NEW HAVEN, Conn. — Will newly anointed World Bank President Robert Zoellick be able to get the organization back on its feet after the catastrophic failed presidency of Paul Wolfowitz? Although hardly a megawatt star of the Bob Rubin category, he certainly brings some positive attributes to the job.

First, as a key player in bringing China into the World Trade Organization, Zoellick is a proven internationalist in an American administration where internationalists have sometimes seemed like an endangered species.

Second, he is a firm believer in the power of markets and free trade, which have clearly done far more to alleviate poverty over the past half-century than any aid program.

Third, he seems to have been a consistent behind-the-scenes supporter of the World Bank, whereas many of his Bush administration colleagues would be just as happy to see it shut down and its Washington headquarters turned into private condominiums and offices. So presumably he has a constructive vision for the World Bank’s future.

Zoellick is not without his weaknesses. First and foremost, his appointment extends the embarrassingly outmoded practice of always installing an American in the job. With the World Bank tirelessly preaching the merits of good governance, its failure to adopt democratic principles undercuts its own legitimacy.

The claim that the World Bank needs an American president to ensure that the United States keeps donating money is ridiculous. The annual cost of the U.S. contribution to the World Bank, even taking into account off-the-books loan guarantees, is relatively minor. Any number of developing countries, from China to India to Brazil, could easily step up if the U.S. foolishly stepped down.

Zoellick’s background as a lawyer hardly makes him perfect for the job, either. The World Bank presidency is not about negotiating treaties, as Zoellick did when he was U.S. trade representative. The World Bank’s most important role in development today is as a “knowledge bank” that helps aggregate, distill and disseminate best practices from around the world. In this respect, the World Bank’s technical assistance to governments is very similar to what private consultants offer to companies.

Moreover, many of the World Bank president’s most important decisions involve economics in an essential way. Wrong economic decisions, such as in the 1970s when Robert McNamara pushed grandiose but environmentally devastating, infrastructure projects, have haunted the World Bank for decades.

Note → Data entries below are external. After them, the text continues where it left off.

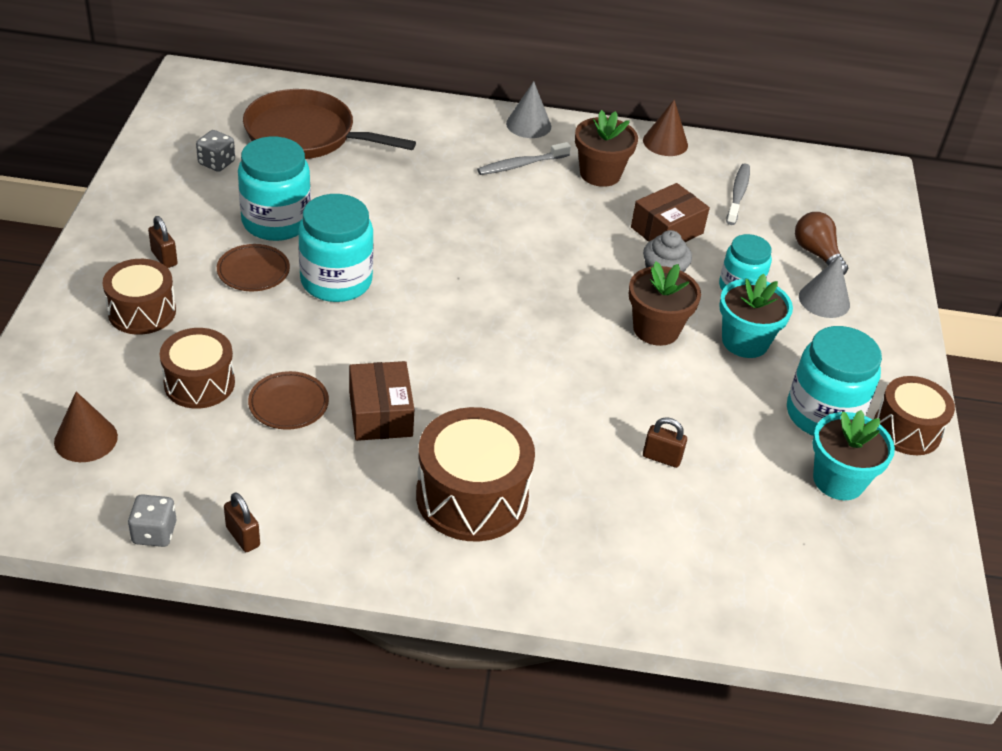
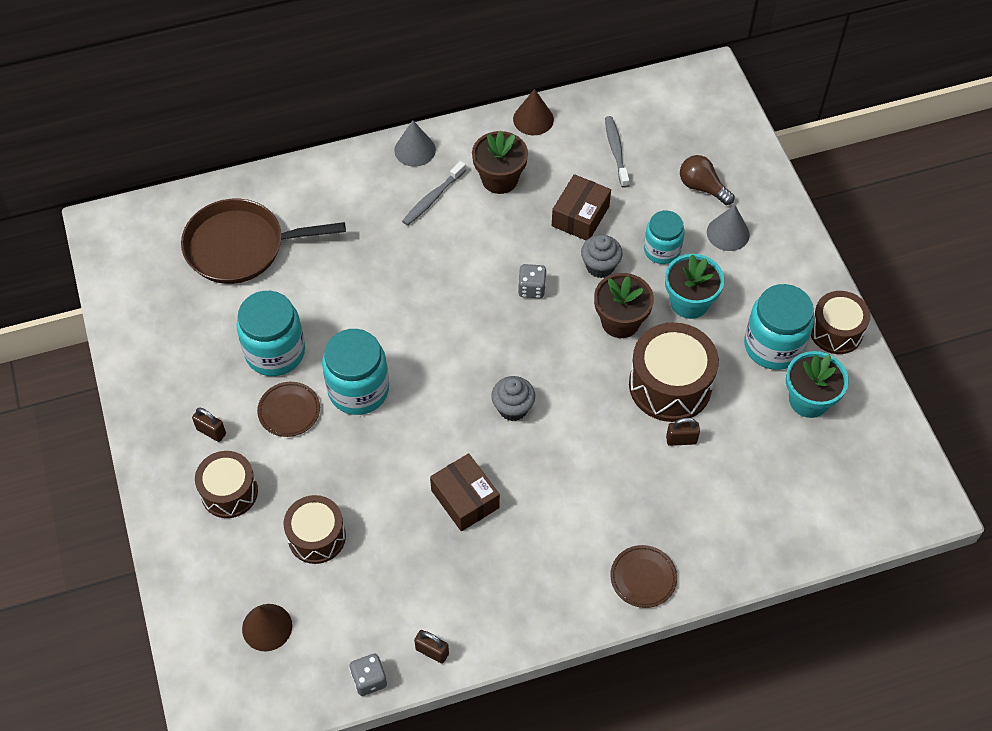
camera: 20 degrees left, 15 degrees up
(216, 163) = (187, 312): grey dice -> grey dice (531, 288)
(288, 404) = (393, 523): brown plate -> brown plate (643, 578)
(472, 496) = (569, 539): brown drum -> brown drum (670, 385)
(488, 357) = (513, 408): none -> grey cupcake

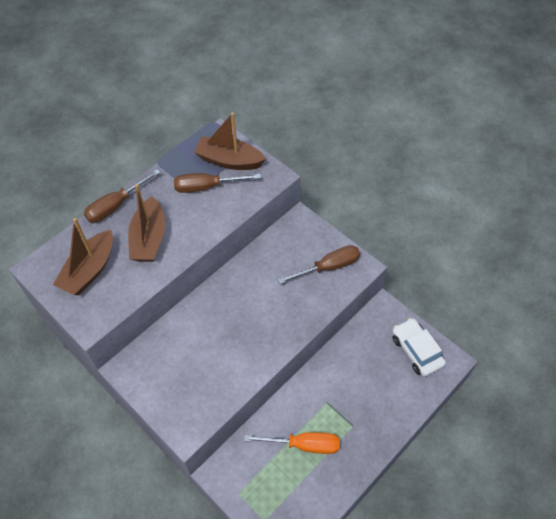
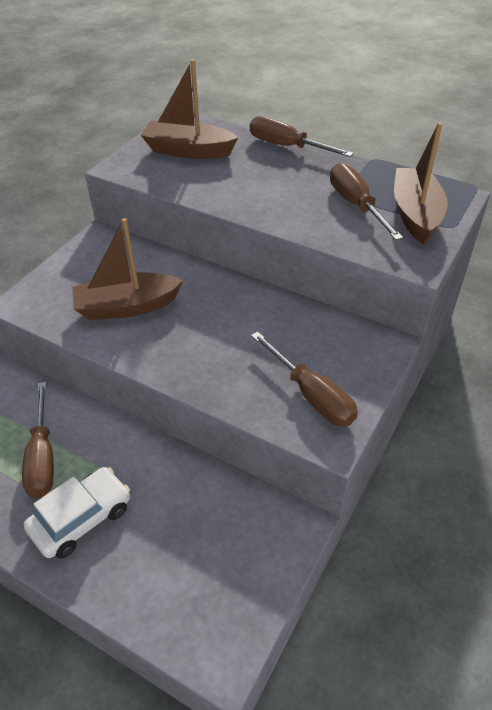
camera: 75 degrees right, 10 degrees down
(149, 239) = (249, 179): brown boat -> brown boat (127, 307)
(304, 445) = (42, 457): orange screwdriver -> brown screwdriver
(416, 351) = (229, 593): white car -> white car (81, 518)

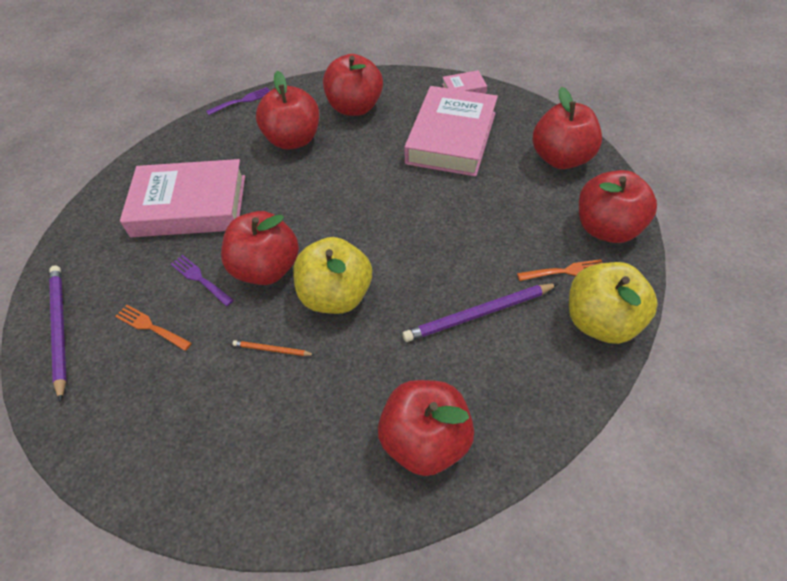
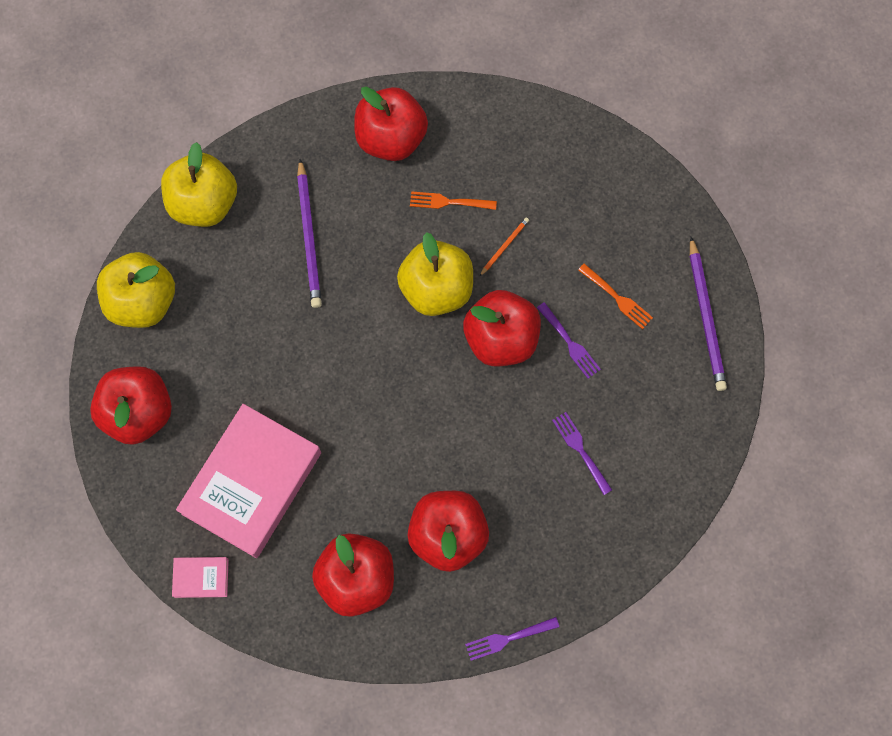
camera: 170 degrees left, 20 degrees up
(189, 206) = (581, 450): pink book -> purple fork
(272, 350) = (504, 246): orange pencil -> orange pencil turned 75 degrees counterclockwise
(478, 314) = (309, 237): purple pencil -> purple pencil turned 90 degrees clockwise
(564, 271) = (210, 262): orange fork -> orange fork (449, 202)
(607, 228) = (143, 301): red apple -> yellow apple

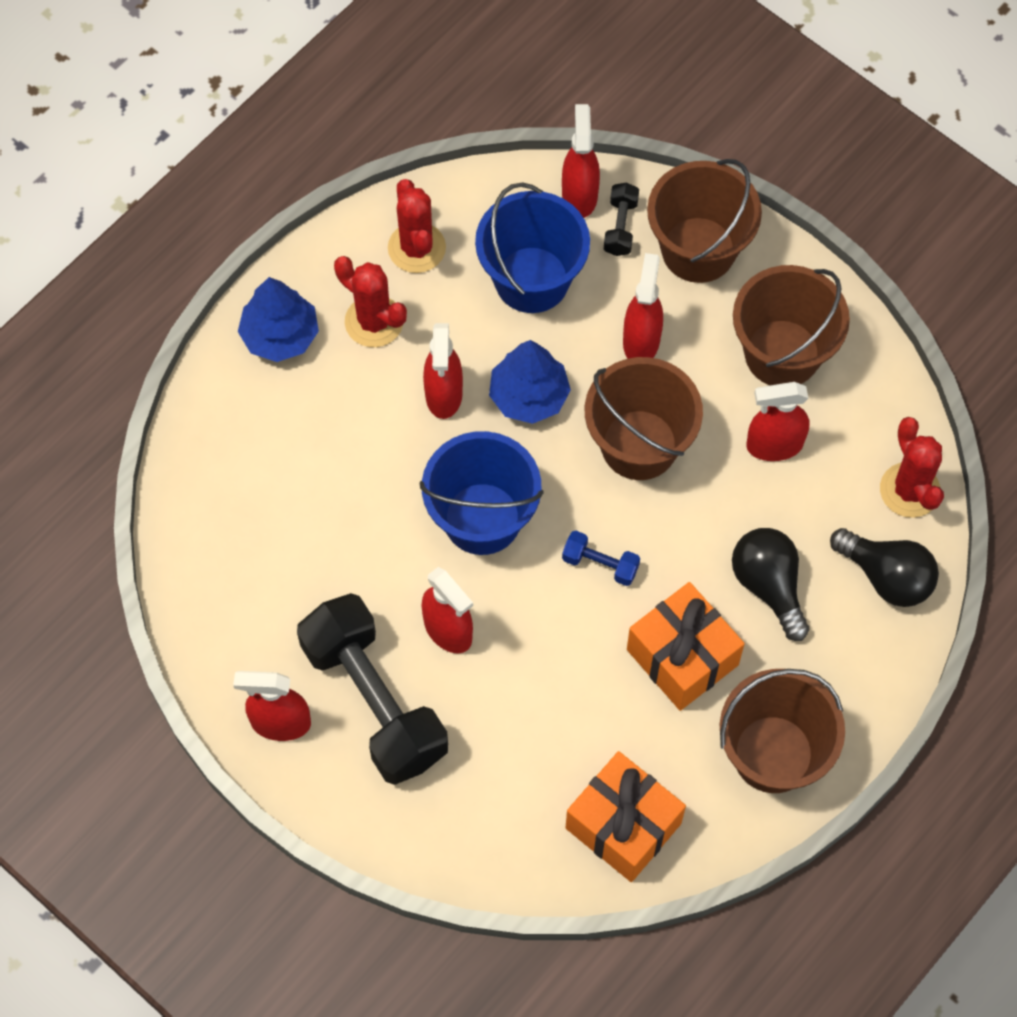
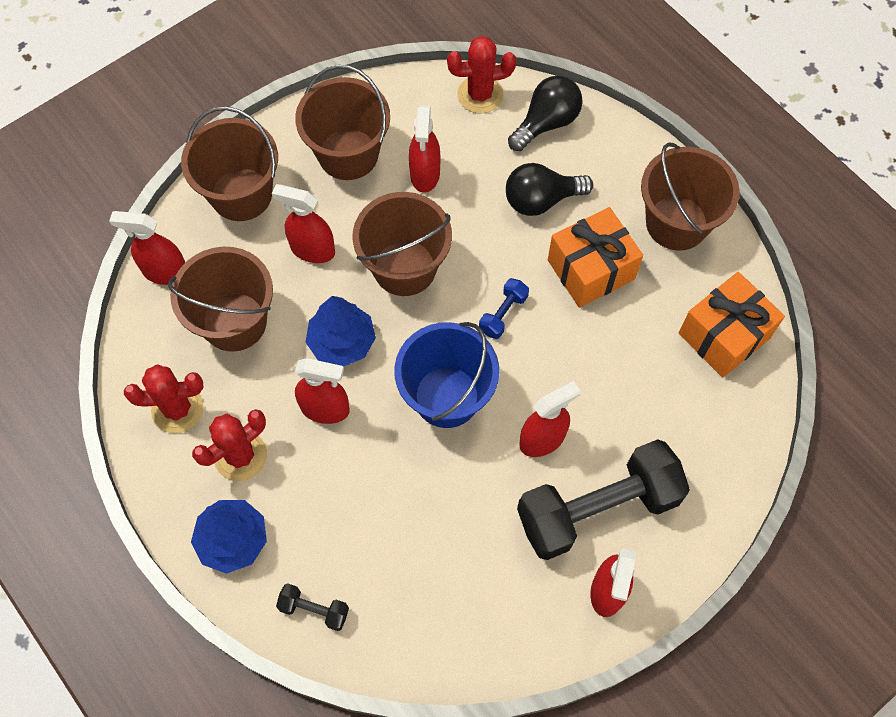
camera: 80 degrees left, 0 degrees up
(532, 280) = (234, 322): blue bucket -> brown bucket
(620, 227) = (204, 246): black dumbbell -> black dumbbell (314, 610)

The biggest question mark, though, is whether Zoellick will be able to hit the ground running and implement desperately needed reforms:

Reform No. 1, of course, is to ensure that the next World Bank president is not an American. Rodrigo de Rato, Zoellick’s counterpart at the European-dominated International Monetary Fund, has already suggested that his successor should be chosen in a more inclusive process. The World Bank should be ashamed that its president has not yet offered a similar proposal.

Zoellick should ask why the World Bank spends only 2.5 percent of its budget on the “knowledge bank” research function that it trumpets so proudly in its external relations materials, while it spends three times that amount on maintaining its executive board.

Zoellick should use his formidable negotiating skills to cajole rich countries into greatly increasing the grant component of World Bank aid. The idea that a big government-guaranteed global bank is needed to fill holes in private capital markets is laughable nowadays.

True, the World Bank’s poorest clients have little access to private capital markets. By and large, however, the poorest countries need grants, not loans that they still won’t be able to pay in 20 years.

As the World Bank switches from loans to grants, it can use some of its massive retained earnings to endow its “knowledge bank” function and related technical advice. But all this knowledge shouldn’t be free. A lot of technical advice falls on deaf ears, with countries listening only long enough to get their hands on World Bank money. Instead of merely pushing its agenda, the World Bank should start charging for its technical advice on a graduated scale so that more of its engagements are client-driven.

Last but not least, the World Bank needs to play a much bigger role in environmental issues and, in general, in promoting good international citizenship by both rich and poor countries. (Some of us have been proposing this for almost two decades.)

Of course, Zoellick could just attempt to fill the role symbolically and do little or nothing, as some of his predecessors have done. Or, less likely, he could embrace some megalomaniacal and over-reaching vision of government intervention, as others have tried.

In any case, let’s wish him luck. The world needs the World Bank a lot more than it needs another condominium.